When the RI exceeded 5.68 minutes, additional intraoperative doses of mivacurium were not warranted. A longer RI, indicating a slower recovery of neuromuscular function, suggests that mivacurium remains effective for an extended duration, reducing the need for supplementary doses during the surgery to maintain the desired level of muscle relaxation. It was demonstrated that the prolonged infusion of mivacurium did not lead to significant accumulative effects, and the recovery time was independent of the total administered dose [38]. In contrast, our findings revealed a positive correlation between the RI and the total administered dose, signifying that the recovery time increased with higher doses of mivacurium. Various factors, such as genetic mutations in the butyrylcholinesterase gene, haemodilution, impaired hepatic function, albumin loss, malnutrition, pregnancy and oestrogenic effects, could prolong the effects of mivacurium by a few minutes to several hours [45–48]. Additionally, a previous investigation found that the cis–trans and trans–trans isomers were rapidly eliminated from the body within approximately 2 minutes, while the cis–cis isomer had a longer elimination time of about 52 minutes [49]. An accumulation of the cis–cis isomer in the plasma could contribute to a prolonged recovery period and increase the likelihood of residual neuromuscular blockade after the surgery [15, 50].
LIMITATIONS
There are several limitations in this study that should be acknowledged.
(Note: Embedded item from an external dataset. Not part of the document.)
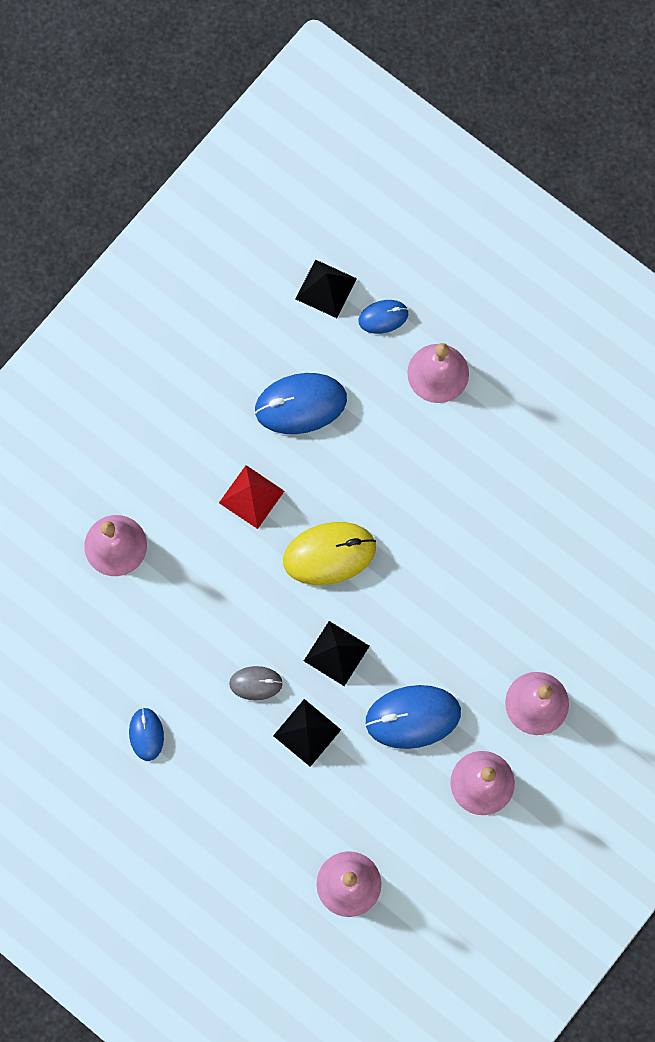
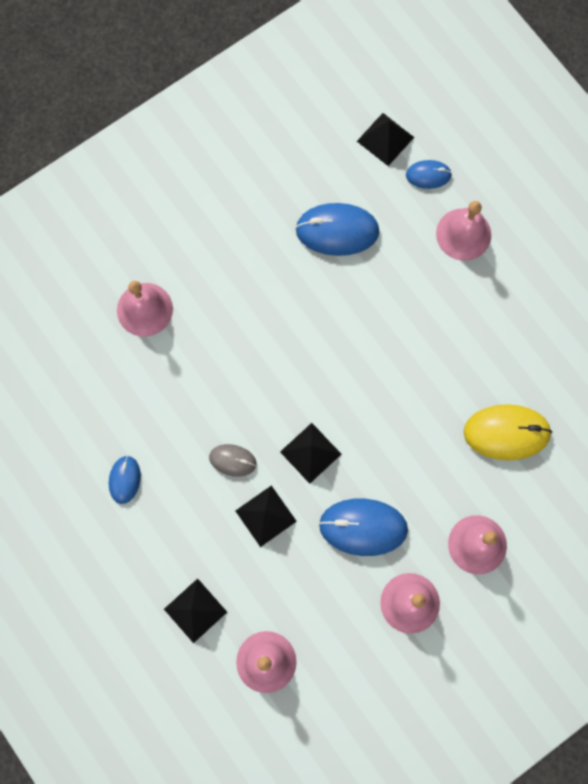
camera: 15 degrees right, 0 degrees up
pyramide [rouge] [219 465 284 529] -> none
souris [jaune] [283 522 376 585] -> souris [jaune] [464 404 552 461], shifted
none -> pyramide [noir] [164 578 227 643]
While the objective of our study was to determine the optimal mivacurium infusion dosage for laryngomicroscopic surgery using a target-controlled infusion system, we did not conduct a comprehensive comparative analysis of mivacurium’s effects and recovery compared to other neuromuscular blocking agents, such as rocuronium and atracurium. In addition, 3 patients among those who received a continuous mivacurium infusion at 8 μg kg–1 min–1 required supplemental mivacurium doses to maintain deep muscle relaxation, emphasizing the importance of individualized monitoring and dosing strategies. Furthermore, this study was conducted at a single centre and involved a relatively small sample size. Further investigations with larger patient populations across many centres are needed in order to further explore the pharmacodynamics of mivacurium and corroborate the findings of the current paper.
CONCLUSIONS
This study investigated the effects of different doses of mivacurium in patients undergoing laser-assisted laryngeal microsurgery for vocal cord tumours. A target-controlled infusion of mivacurium at a dose of 0.20 mg kg–1 achieved optimal intubation conditions during anaesthesia induction while minimizing allergic reactions. Such allergic reactions, particularly histamine release, can pose significant challenges in maintaining stable haemodynamics during induction. Therefore, the controlled and gradual administration of mivacurium emerges as a safer and more efficacious approach. Moreover, the continuous infusion of mivacurium at a rate of 8 μg kg–1 min–1 stood out as the most suitable maintenance strategy, ensuring a favourable surgical environment by preventing involuntary vocal cord movement, bronchospasm, or significant haemodynamic fluctuations, and minimizing the need for supplementary doses. This dosage regimen has the potential to enhance patient safety and ensure smoother surgical procedures, particularly in delicate settings such as laryngeal microsurgery. In addition, this study provided insights into factors influencing the RI, including no-response time and the total dose of mivacurium, and revealed a positive correlation between the RI and the total administered dose of mivacurium. An increase in the total drug dosage during continuous mivacurium infusion might lead to delayed recovery of muscle relaxation and residual neuromuscular blockade and thus necessitates careful management. These findings might enable anaesthesiologists to make informed decisions regarding mivacurium dosage and better manage patients undergoing laryngeal microsurgery. Overall, the results underscore the significance of tailored approaches to neuromuscular blockade management and contribute to our understanding of mivacurium’s pharmacodynamics, helping to enhance patient safety and surgical outcomes. Further research and clinical applications of these findings hold the potential to improve the quality of care in anaesthesia and laryngeal microsurgery.